A COVID-19 infection in March has left him still struggling for breath even after returning to work, said Dr. Samuel Allen, a critical care pulmonologist at Beaumont Health.
There’s no national standard, she said, and insufficient testing means not everyone sickened would be reflected in the data. Though some local health departments are tracking their own recovered cases, the data would be too flawed at a state level.
“It wouldn’t be an accurate description,” of what happened, she said.
Wisconsin tracks “recovered” with a three-point definition: 30 days from onset of symptoms or diagnoses, documentation that symptoms have resolved, and documentation that patients have been released from public health isolation.
Dr. Samuel Allen has faced down the virus more than most, both as a critical care pulmonologist at Beaumont Health and as a patient.
April 5, he said, “was my sickest day on earth,” and he’d spend more than two weeks off the job.
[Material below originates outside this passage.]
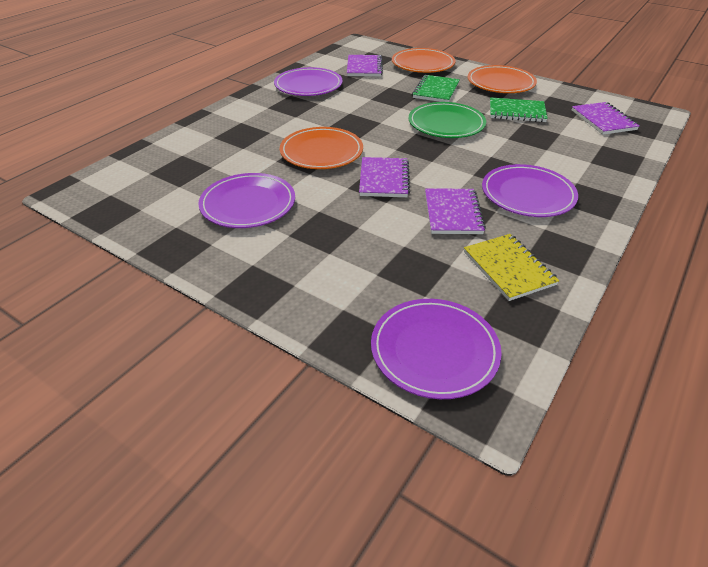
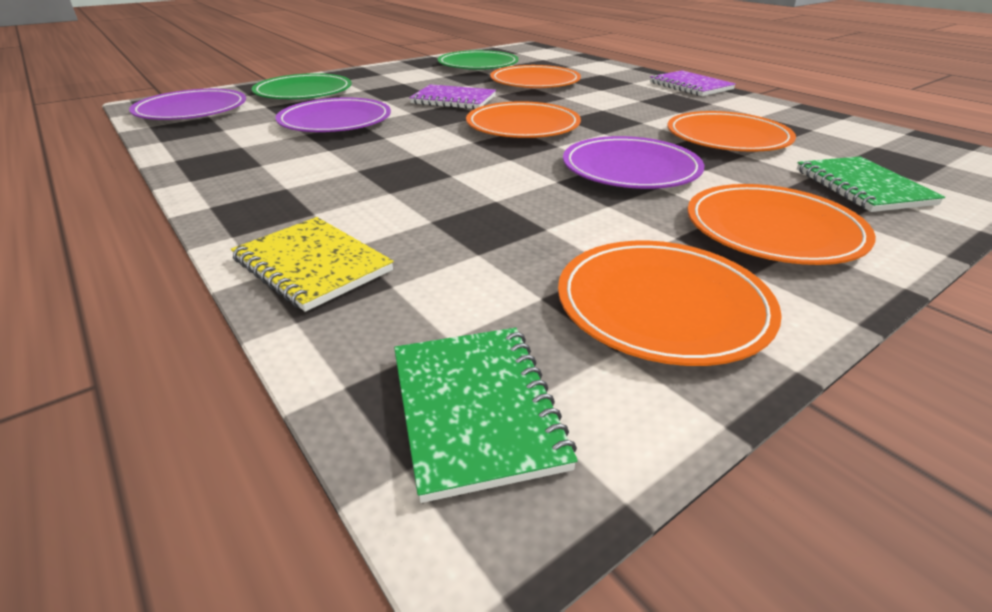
green plate: 1 -> 2
orange plate: 3 -> 5
purple notebook: 4 -> 2
purple plate: 4 -> 3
Although the state’s numbers of COVID-19 cases have plateaued, Allen said he feels no less in the thick of it, and there will be countless more deemed “recovered” in the coming weeks.
“I took five people off ventilators last week. Three ended up back on the ventilators within 72 hours, they were so weak,” he said.
Adding to it the frustration, he said, his own body still struggles in recovery, though he returned to work more than three weeks ago. He’s often short of breath and there’s coughing jags, too.
But he’s lucky.
Others spend days, even weeks, on ventilators. Some patients lose kidney function, leaving the hospital only for another long-term acute care facility, where ventilators and dialysis keep them alive, he said. Among them recently, was a 38-year-old patient with no life-threatening conditions prior to the COVID-19 infection, Allen said.
Recovered? Far from it, he said.
“They’re through the virus. They’re through their treatment for the virus,” he said. “Now they’re left with the repercussions of the virus and that can take months to heal."